欧州時間の注目指標は、ユーロ圏の消費者物価指数(7月、HICP)速報値だろう。市場予想(前年同月比+0.2%)以上ならばユーロの買戻し、予想以下ならば1.08への攻防シフトを想定したい。

NY時間では、シカゴ購買部協会景気指数(7月)とミシガン大学消費者態度指数確報値(同月)が発表される。総じて市場予想以上ならばドル高継続を想定したい。ただ、その持続性は株式動向次第となろう。

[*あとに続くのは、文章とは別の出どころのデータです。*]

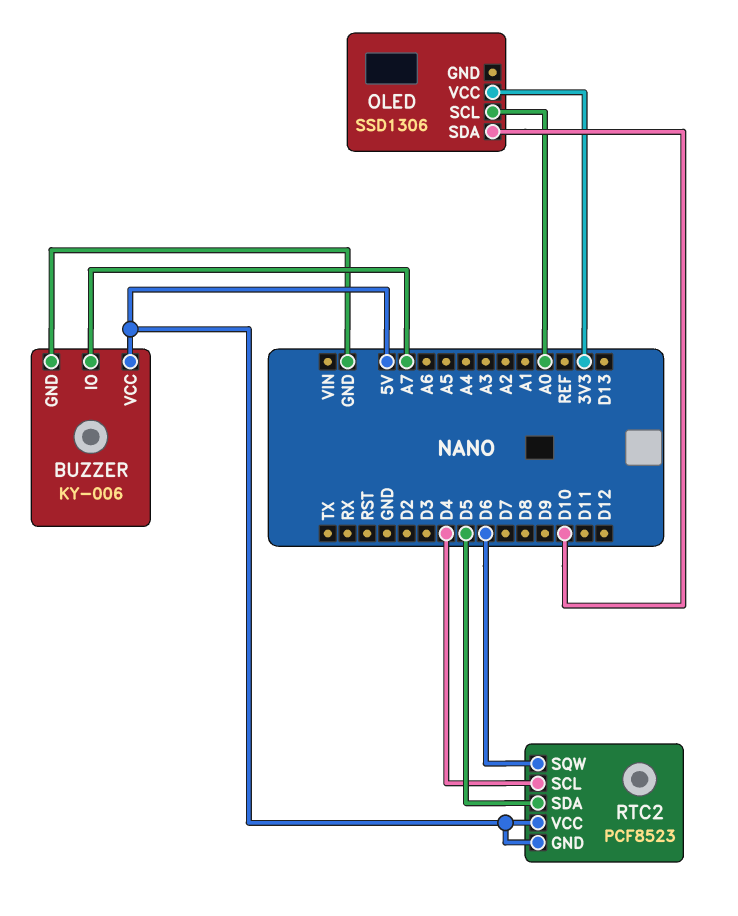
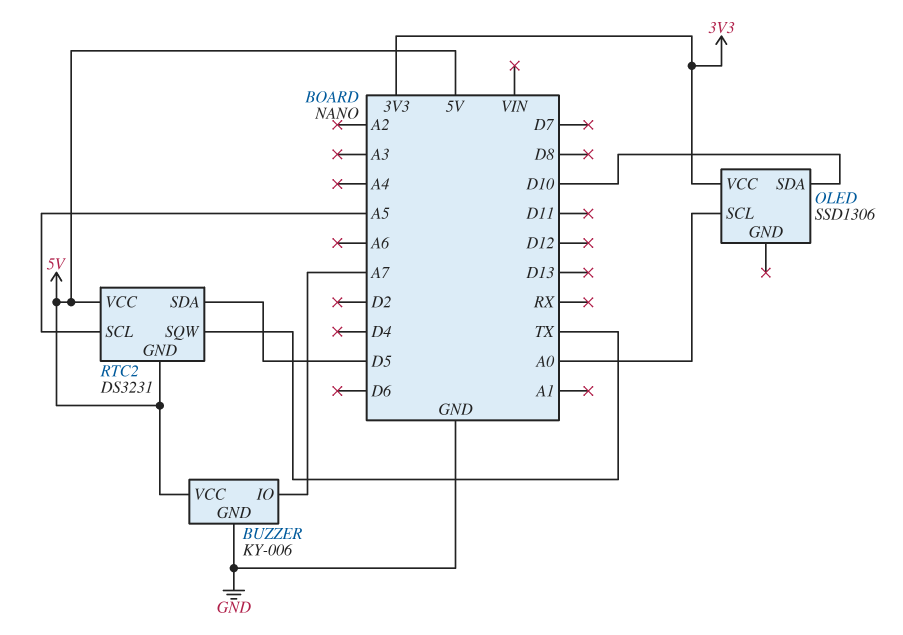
RTC2: PCF8523 -> DS3231
RTC2 pin SCL: D4 -> A5
RTC2 pin SQW: D6 -> TX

Technical analysis highlights

USD/JPY

レジスタンス 124.75:レジスタンスポイント 124.57:リトレースメント76.40%
サポート 123.80:一目/転換線(緑ライン) 123.36:一目/雲の下限

昨日、7月に入り2回目のリトレースメント76.40%トライとなった。結果は突破に失敗。あらためてこのテクニカルレベルでの上値の重さを再確認した。
このレベルを突破しても6月9日高値124.75を突破しない限り、124円後半はドル売りエリアとして認識しておきたい。逆に124.75レベルを突破した場合は、その上に観測されているストップを巻き込み、瞬間風速的に125.00を目指す可能性があるが、125円突破にはさらなる良好な米指標データが必要であることから、125.00手前での反落を想定したい。
一方、下値は日足の一目/転換線及び雲の上限での攻防を注視。
尚、直近のオーダー状況だが124.75上にはストップ、125.00には厚いオファーが観測されている。123.50及び123.00にはビッドの観測あり。

EUR/USD

レジスタンス 1.1019:一目/雲の下限 1.0969:一目/転換線(赤ライン)
サポート 1.0893:7/30安値 1.0810:サポートポイント

日足の一目/転換線をあっさり下方ブレイクし、RSIが売り買い分水嶺の50.00以下での推移が続いている状況を考えるならば、1.08台への攻防シフトを再び想定するフェーズとなってきた。
目先の焦点は、昨日安値1.0893及び22日安値1.0869。これらのポイントをも下方ブレイクすれば、直近安値レベルの1.0810レベルの再トライを想定したい。